Toutes ces pensées, ces jugements, ces projections me rendaient complètement non-présent et augmentaient mon stress. En dramatisant ma situation, je m’enfonçais dans une spirale de chagrin, de tristesse et d’apitoiement. J’essayais de contrôler mes larmes, mais en vain.
Tandis que je pleurais assis sur mon carton, un cafard qui errait là est passé devant moi, puis il s’est arrêté, s’est tourné dans ma direction et est resté immobile en bougeant ses antennes de haut en bas, de gauche à droite, et dans toutes les directions. J’imaginais qu’il sentait ma détresse. Quelques secondes plus tard, il est reparti dans l’obscurité du côté opposé. Mais à ce moment précis, face à la plus improbable des créatures, mon attention fut ramenée au moment présent.

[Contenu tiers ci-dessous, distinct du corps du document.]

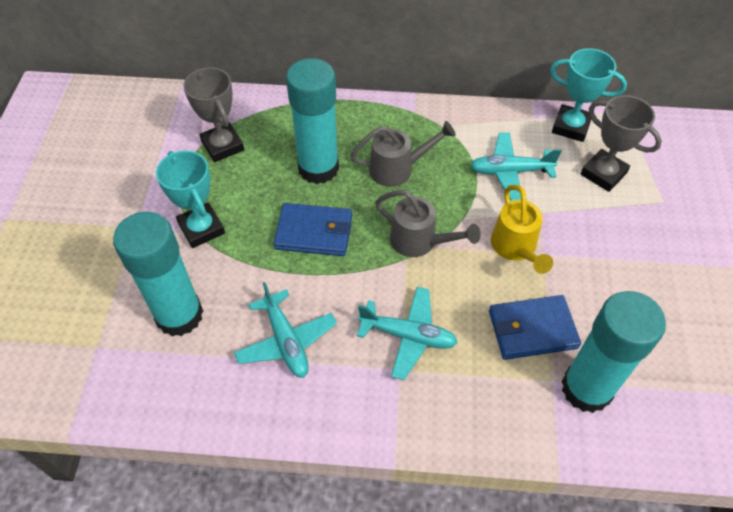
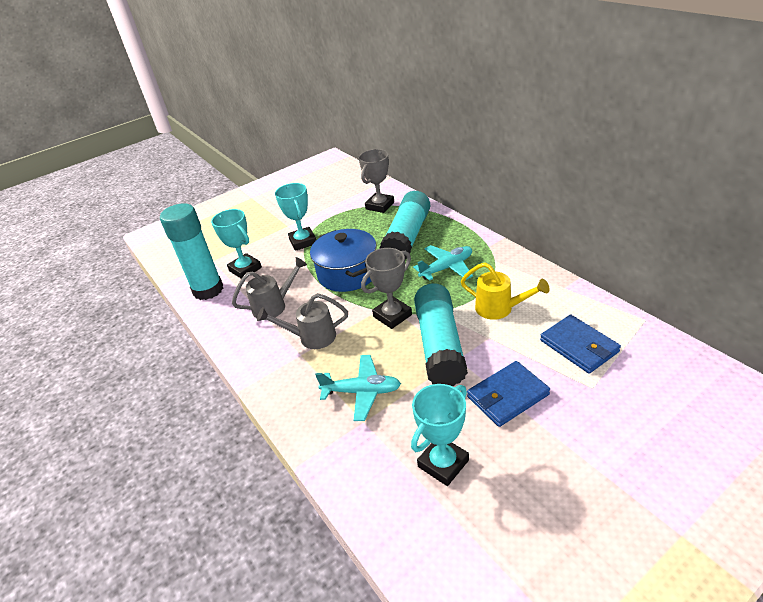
blue pot: 0 -> 1
turquoise plane: 3 -> 2
turquoise trophy: 2 -> 3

Merci le cafard !
Où était mon esprit détendu et satisfait, l’esprit libre et fluide que j’avais expérimenté pendant de longues retraites zen ? Où était passé ce profond sentiment d’harmonie, d’interconnexion avec tout ce qui existe ? Dans ma détresse, je me suis souvenu des conseils de mon maître : « Restez toujours au contact de votre posture et de votre respiration », ce qui signifie essentiellement être PRÉSENT.
C’est ce que j’ai alors essayé de faire.
Et qu’ai-je ressenti ? J’ai eu l’impression d’être étranglé par un serpent. J’ai remarqué que mon cœur battait vite et fort dans ma poitrine et que ma respiration était superficielle.
Il n’y avait nulle part où aller et ce que j’avais apparemment de mieux à faire était de m’abandonner à cette réalité.
J’ai donc arrêté de lutter. Je suis resté dans la réalité du moment présent. J’ai accueilli ma peur et je lui ai fait face.
Et c’était la solution : simplement observer l’effet de la peur sur mon corps, mes épaules tendues, ma poitrine qui se sentait à l’étroit, ma posture courbée qui bloquait mon diaphragme, toutes ces tensions qui rendaient ma respiration superficielle et mon esprit agité.
Par la pratique du zen, j’avais appris à recentrer mon esprit grâce au tonus naturel, équilibré et stable de la posture, en relâchant consciemment toutes les tensions inutiles.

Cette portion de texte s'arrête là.